This is pretty highly specific to the way my application is set up (the typeclasses and what not), but hopefully you can pull useful things from it. There’s also some stuff yet to be done (TODOs all over), but they’re relatively minor so I’ll work on them later.

As you can see, I’ve opted to NOT use a bunch of the facilities offered by servant-tracing (MonadTracer, ServantTracingT, WithTracing), basically shoddily rebuilding them in my own application (once you look at the implementations, they’re quite similar) – however I don’t think I’ve added too much incidental complexity so I’m not too sad about it. In the future I plan to look into how easily I can just add ServantTracingT to my monad stack, or if I can just make my StateT ApplicationGlobals m an instance of MonadTracer (in that case, the TracingBackend would do not much more than holding the Tracer that servant-tracing uses.

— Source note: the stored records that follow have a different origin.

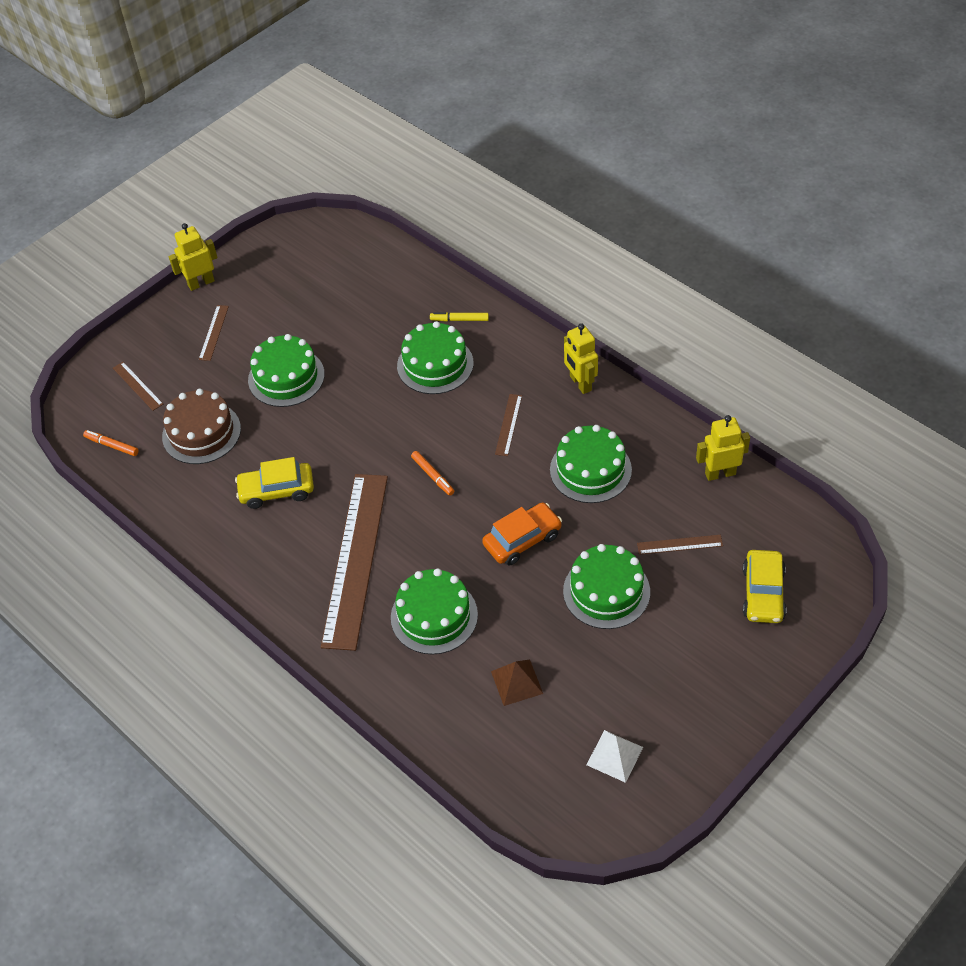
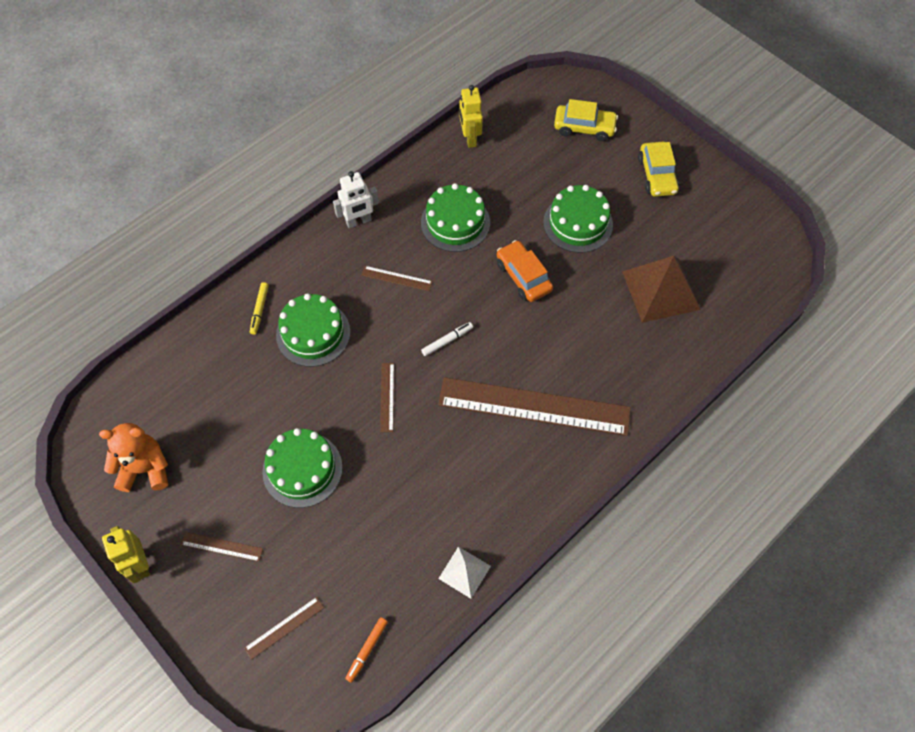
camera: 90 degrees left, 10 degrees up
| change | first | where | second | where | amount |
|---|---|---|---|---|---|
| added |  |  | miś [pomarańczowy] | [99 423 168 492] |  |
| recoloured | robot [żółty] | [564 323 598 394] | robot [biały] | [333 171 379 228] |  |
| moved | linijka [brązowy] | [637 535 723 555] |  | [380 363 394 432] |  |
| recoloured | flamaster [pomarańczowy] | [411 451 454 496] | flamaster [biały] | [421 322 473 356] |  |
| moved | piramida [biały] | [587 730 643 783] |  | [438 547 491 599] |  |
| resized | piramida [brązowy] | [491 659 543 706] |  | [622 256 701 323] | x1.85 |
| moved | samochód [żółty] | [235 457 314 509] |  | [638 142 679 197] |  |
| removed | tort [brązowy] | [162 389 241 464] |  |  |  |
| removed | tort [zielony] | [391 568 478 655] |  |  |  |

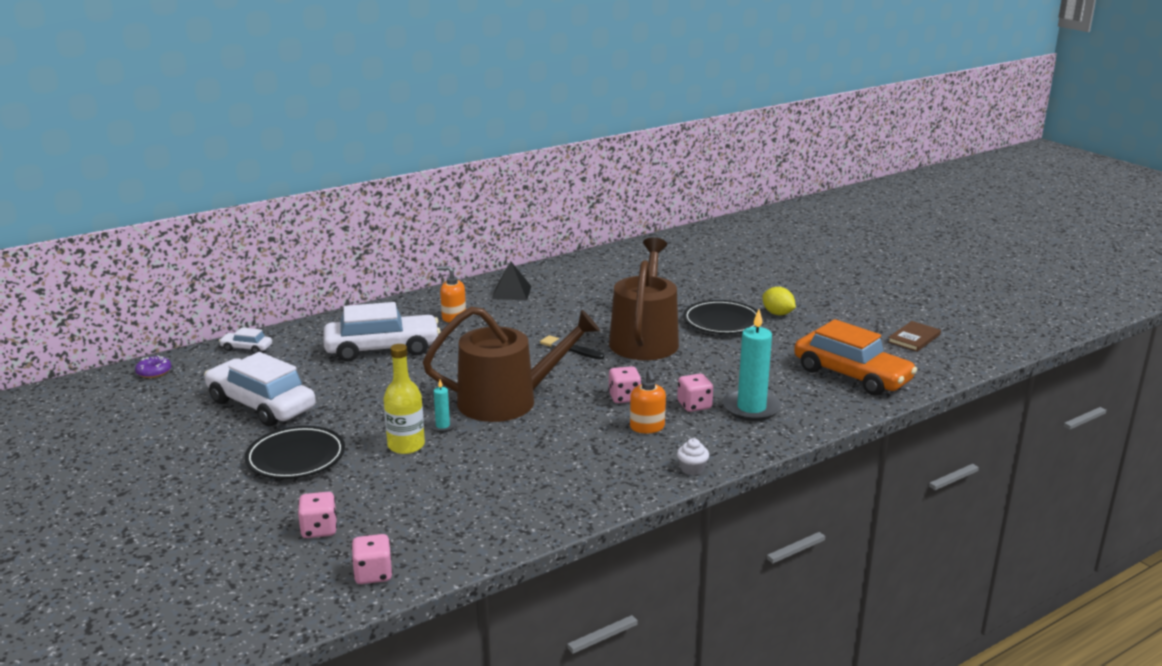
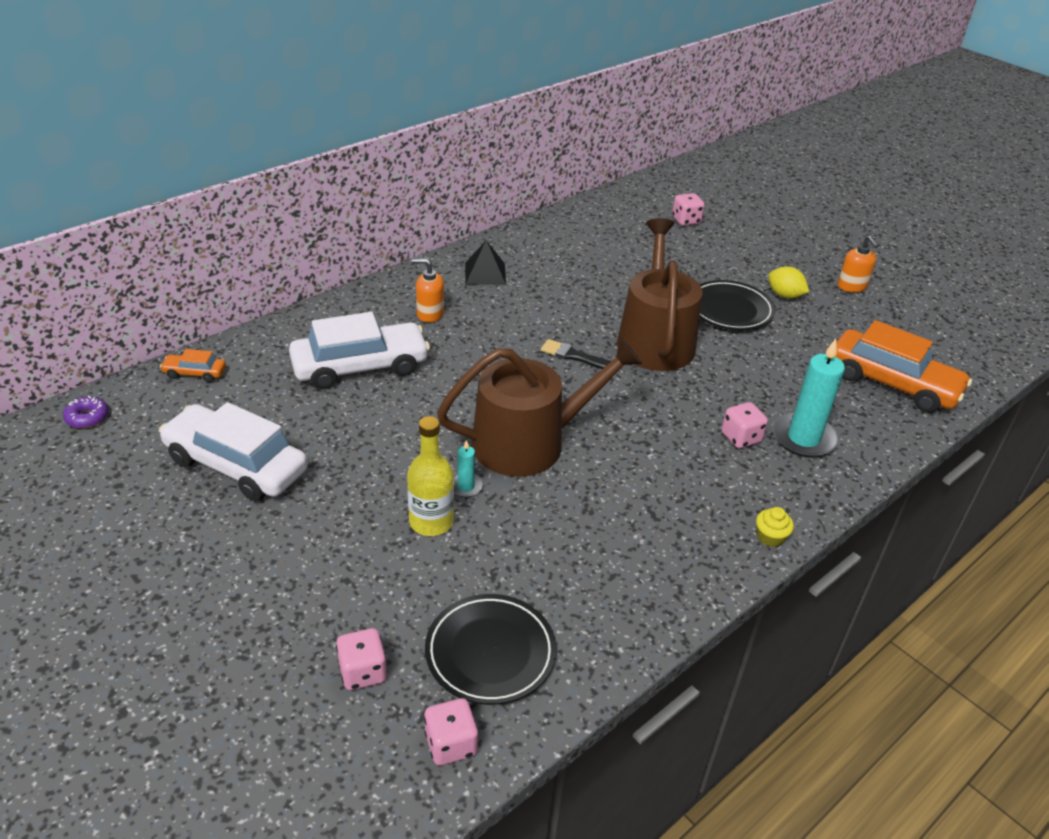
camera: 10 degrees left, 15 degrees up
| change | first | where | second | where | amount |
|---|---|---|---|---|---|
| recoloured | samochód [biały] | [219 328 272 354] | samochód [pomarańczowy] | [160 349 226 382] |  |
| moved | talerz [czarny] | [245 426 345 479] |  | [425 594 556 705] |  |
| moved | kostka do gry [różowy] | [608 366 641 403] |  | [672 193 705 226] |  |
| recoloured | muffinka [biały] | [677 438 709 475] | muffinka [żółty] | [756 507 794 547] |  |
| moved | dozownik mydła [pomarańczowy] | [630 369 666 433] |  | [838 236 879 292] |  |
| removed | książka [brązowy] | [888 321 941 352] |  |  |  |

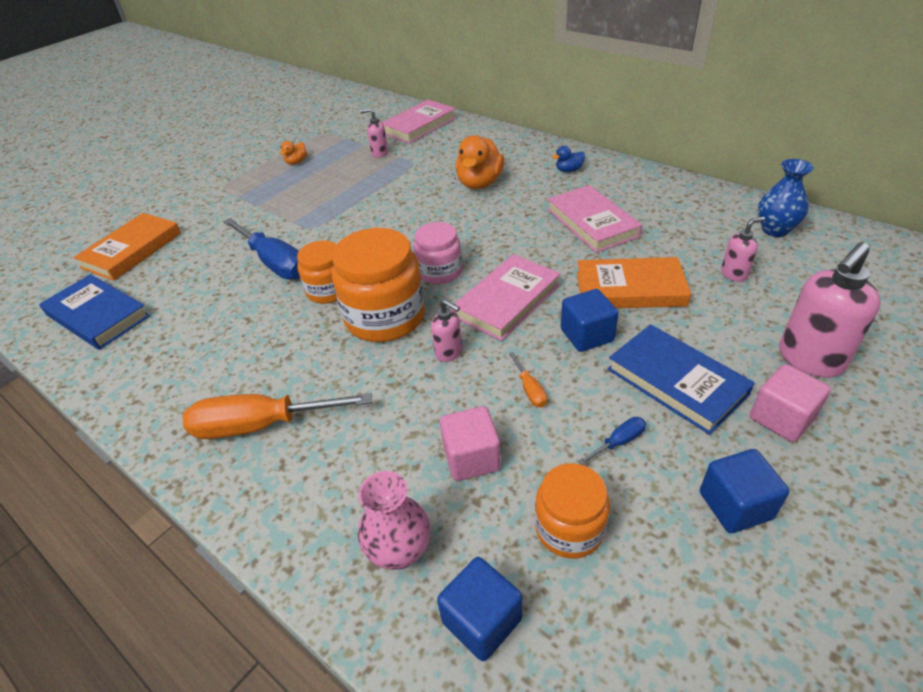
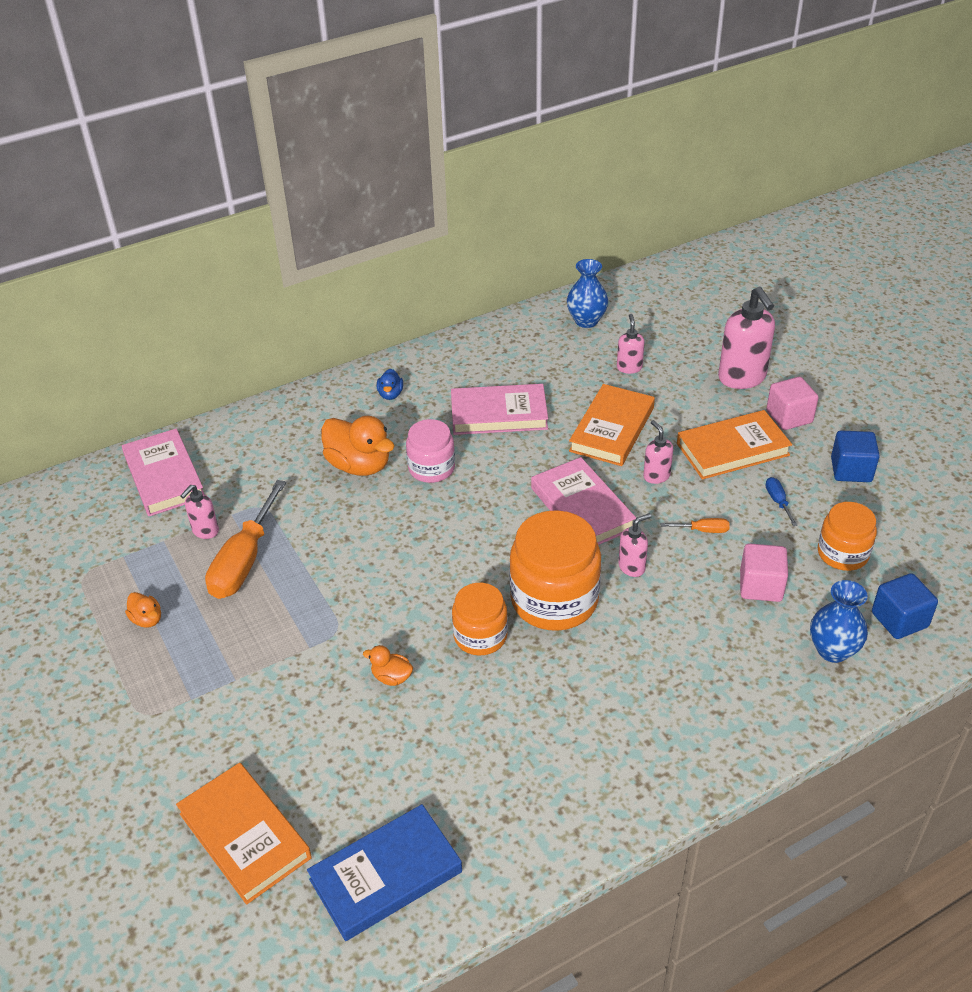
camera: 70 degrees left, 0 degrees up
| change | first | where | second | where | amount |
|---|---|---|---|---|---|
| moved | śrubokręt [pomarańczowy] | [183 393 372 439] |  | [205 480 286 599] |  |
| replaced | śrubokręt [niebieski] | [223 218 300 279] | kaczka [pomarańczowy] | [363 645 413 686] |  |
| moved | słoik [różowy] | [414 222 462 284] |  | [406 419 455 483] |  |
| replaced | sześcian [niebieski] | [561 289 619 352] | dozownik mydła [różowy] | [643 420 673 484] |  |
| recoloured | książka [niebieski] | [608 324 754 435] | książka [pomarańczowy] | [677 410 792 479] |  |
| recoloured | wazon [różowy] | [358 471 430 570] | wazon [niebieski] | [810 580 868 663] |  |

For now, I’m going to just rest with a working (althrough horribly inefficient, it sends the trace every time, wraps every single call, etc) implementation. Here’s a snapshot of Jaeger showing the trace:

Jaeger successful trace (very 2ms, so fast! wow)

Here’s the 1000ft view of what’s happening (and a little bit about my application structure):

  1. When my application start’s up, startApp :: AppConfig -> IO () gets run
  2. During startApp, a TracingConfig is pulled from the AppConfig
  3. Using the TracingConfig, a “connected” TracingBackend is built.
  4. The instrumentApp :: Application -> IO Application method from the Tracing typeclass (which TracingBackend offers) takes a WAI application, uses a mix of my code and servant-tracing’s to wrap an application in middleware that traces every call.
  5. The wrapped application is returned from instrumentApp to be used in startApp (when the WAI application actually gets started)

Wrapping up

This has been a pretty long and crazy ride. This is one of the longer posts I’ve done, and it took place over a multiple days, maybe a full week all together of working on it on and off. I’m glad I finally got it working, but man it was more work than I thought it was going to be.

It is nice to finally have some nice tracing data (that I don’t need quite yet), and a decent way to visualize app performance. This project also gave me a good reason/chance to [read the OpenTracing spec][opentracing-spec] which is actually pretty simple, and a good chance to get a tiny bit of hands on experience with Jaeger. Hope you enjoyed reading about it as much as I enjoyed writing it!

If I think about this entire process really pessimistically, it’s taken me multiple days just to set up one WAI middleware so I can send 1 HTTP request to another service when and endpoint is hit. That’s abysmal productivity-wise. Let’s not think about this pessimistically – gotta stay on the happy path.

Haskell’s lack of mature libraries to do this stuff is disappointing, but it’s nothing that writing some code can’t fix :). There are also people well on their way to complete/working implementations and that’s really encouraging. Maybe I should have just used servant-tracing from the start, despite the reduced feature set that initially turned me off. I think I learned a lot working with kim/opentracing since the architecture is pretty sound and reusable, and it was a great chance to read some Haskell code I didn’t write and see concepts in the wild. In the end I’m pretty happy that I got something working and look forward to working with this in the future.